The slides say Windows 8 will start itself by detecting when you approach the PC and log you on by automatically identifying your face. Sure. Beam me up, Scotty. Don't forget to shave.
There's also a new one-button reset that lets you re-install Windows to its factory-fresh condition, with all of your data and settings intact. Right.
In the same-old, same-old category:
We have a promise of (yet another) new, improved Help system. Microsoft has been promising that since Windows 286.
And we're getting a "Windows Store" where you can buy applications and nifty Microsoft hardware like the ever-so-popular Zune and Windows phones like the Kin. Oh wait a sec. I guess the Kin isn't going to be around. (See Nancy Gohring's "Update: Microsoft kills the Kin" report.)
Any semblance between Microsoft's Windows Store and Apple's App Store are purely coincidental, of course.
If the Windows Store sounds familiar, it should.

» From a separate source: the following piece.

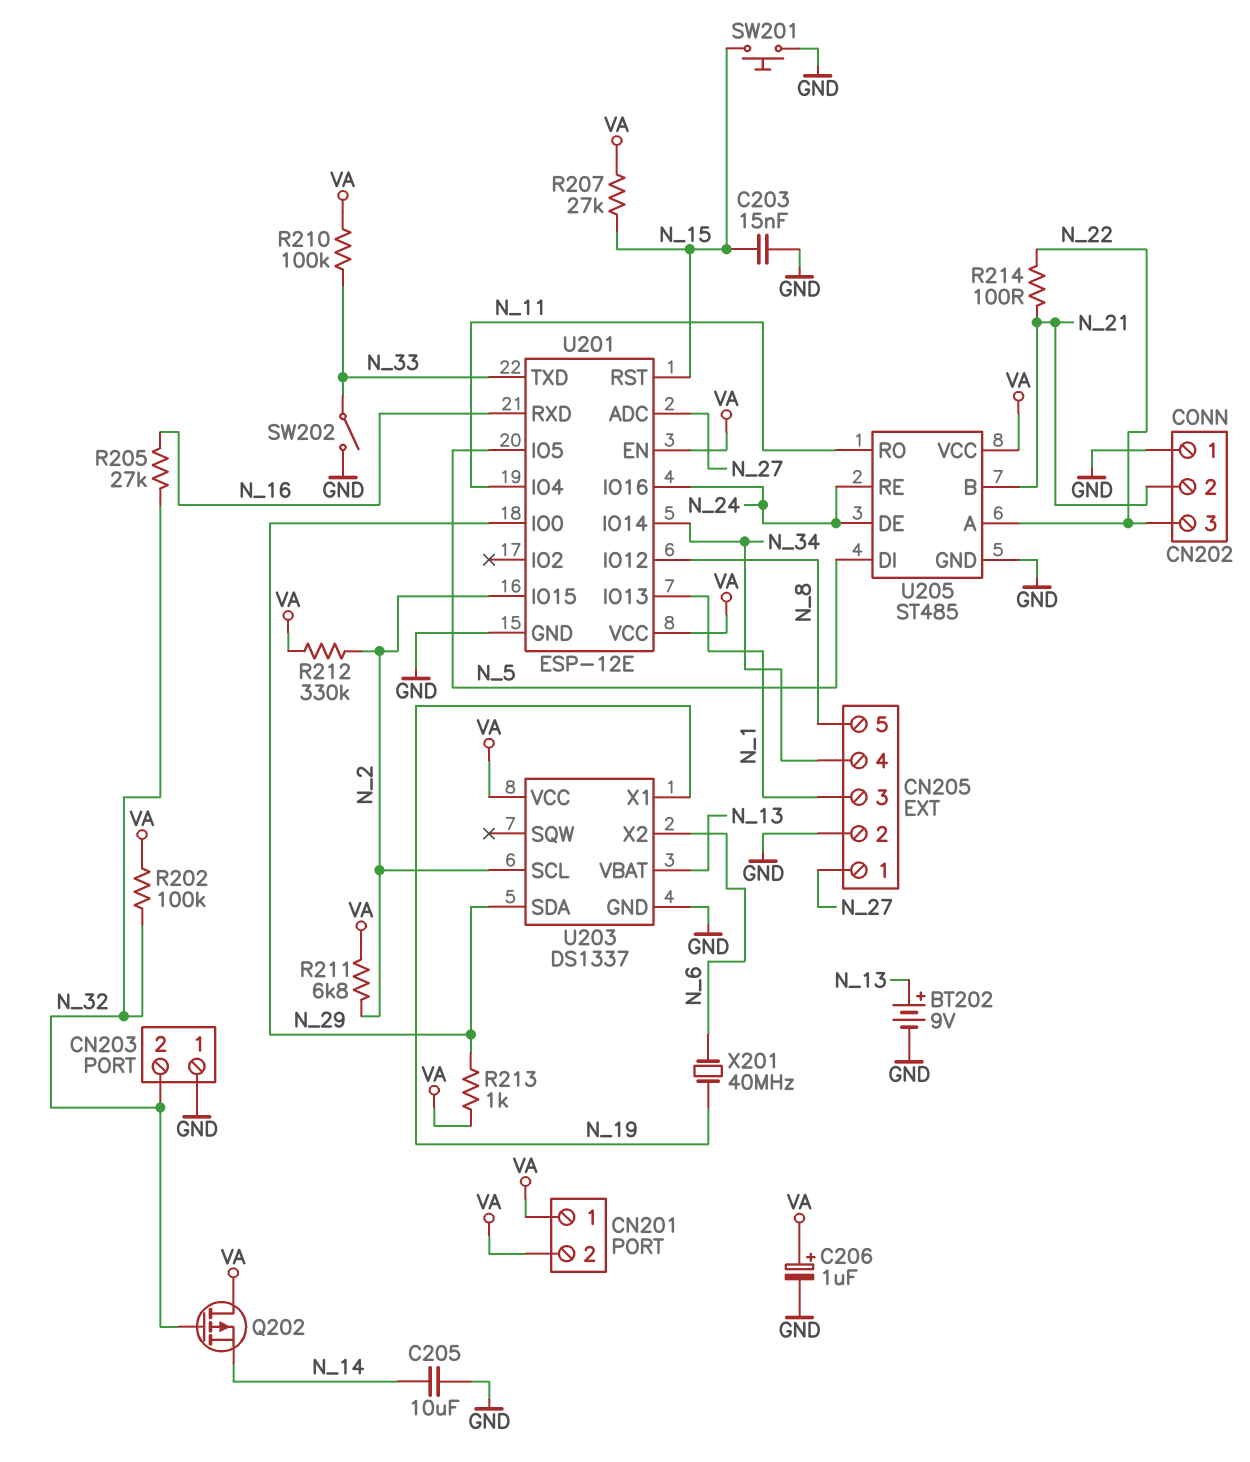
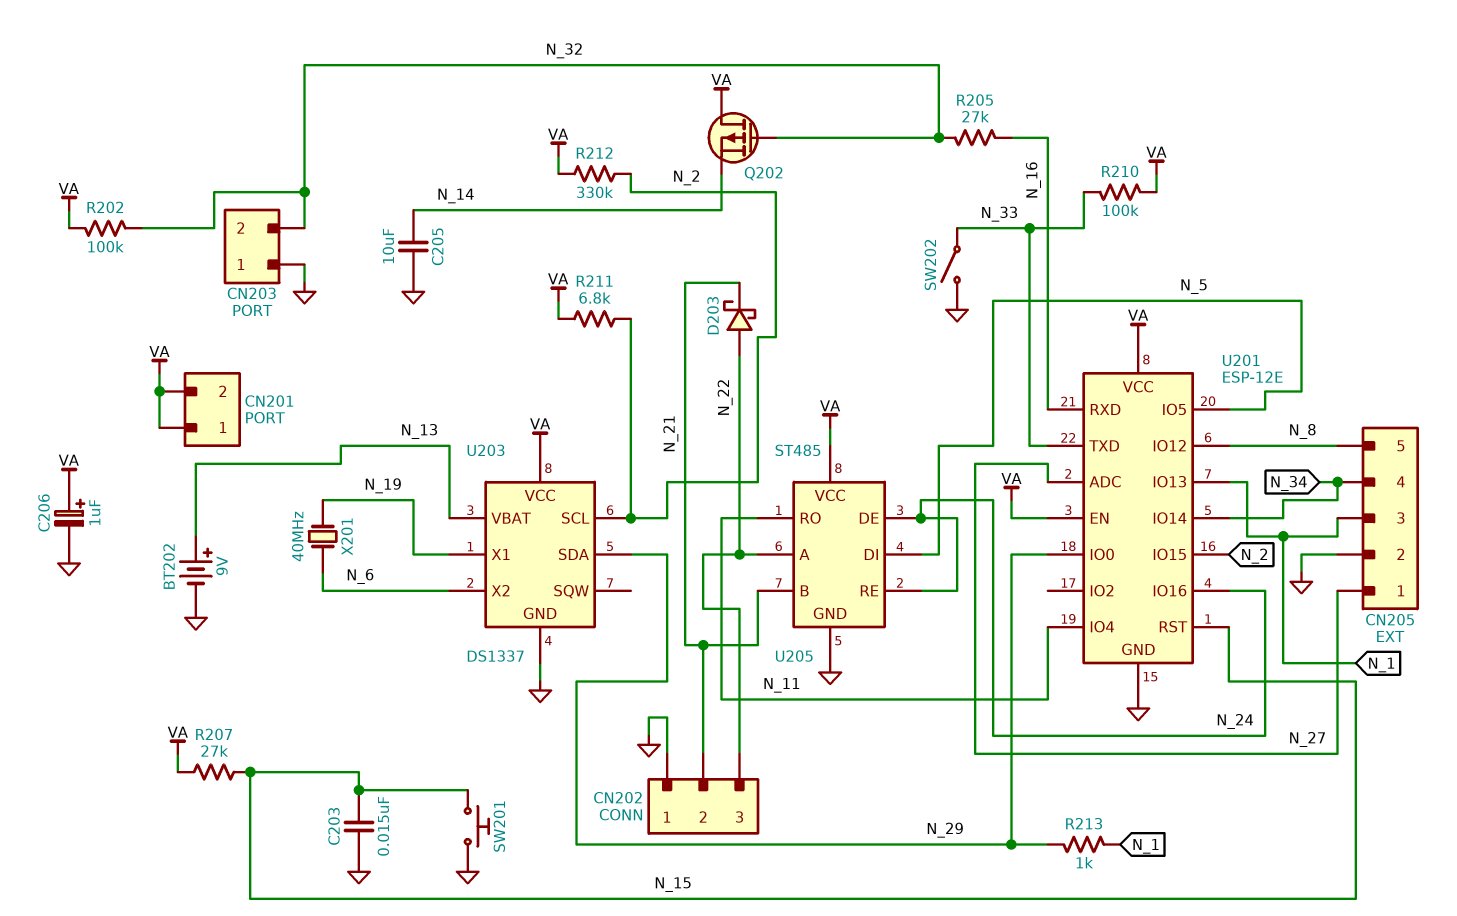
D203: none -> schottky (A N_22, K N_21)
R213: 1k (N_29, VA) -> 1k (N_1, N_29)
R214: 100 (N_21, N_22) -> none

Windows Marketplace filled much the same role for many years, until Microsoft zapped it in November 2008. Windows Marketplace, tied to the now-defunct Digital Locker Assistant, let consumers download and buy third-party Windows software. It was cumbersome, expensive, off-putting to small developers, and, ultimately, utterly unused.
Hard to believe that this time, Microsoft could find the magic combination to turn Windows Marketplace into a competitor to Apple's App Store. I, for one, won't hold my breath.
So there you have it. The predictable. The whiz-bang unlikely. And the same old stuff, only slightly warmed over.
As far as I'm concerned, all we've seen so far about Windows 8 is a load of hot air. Where's the beef?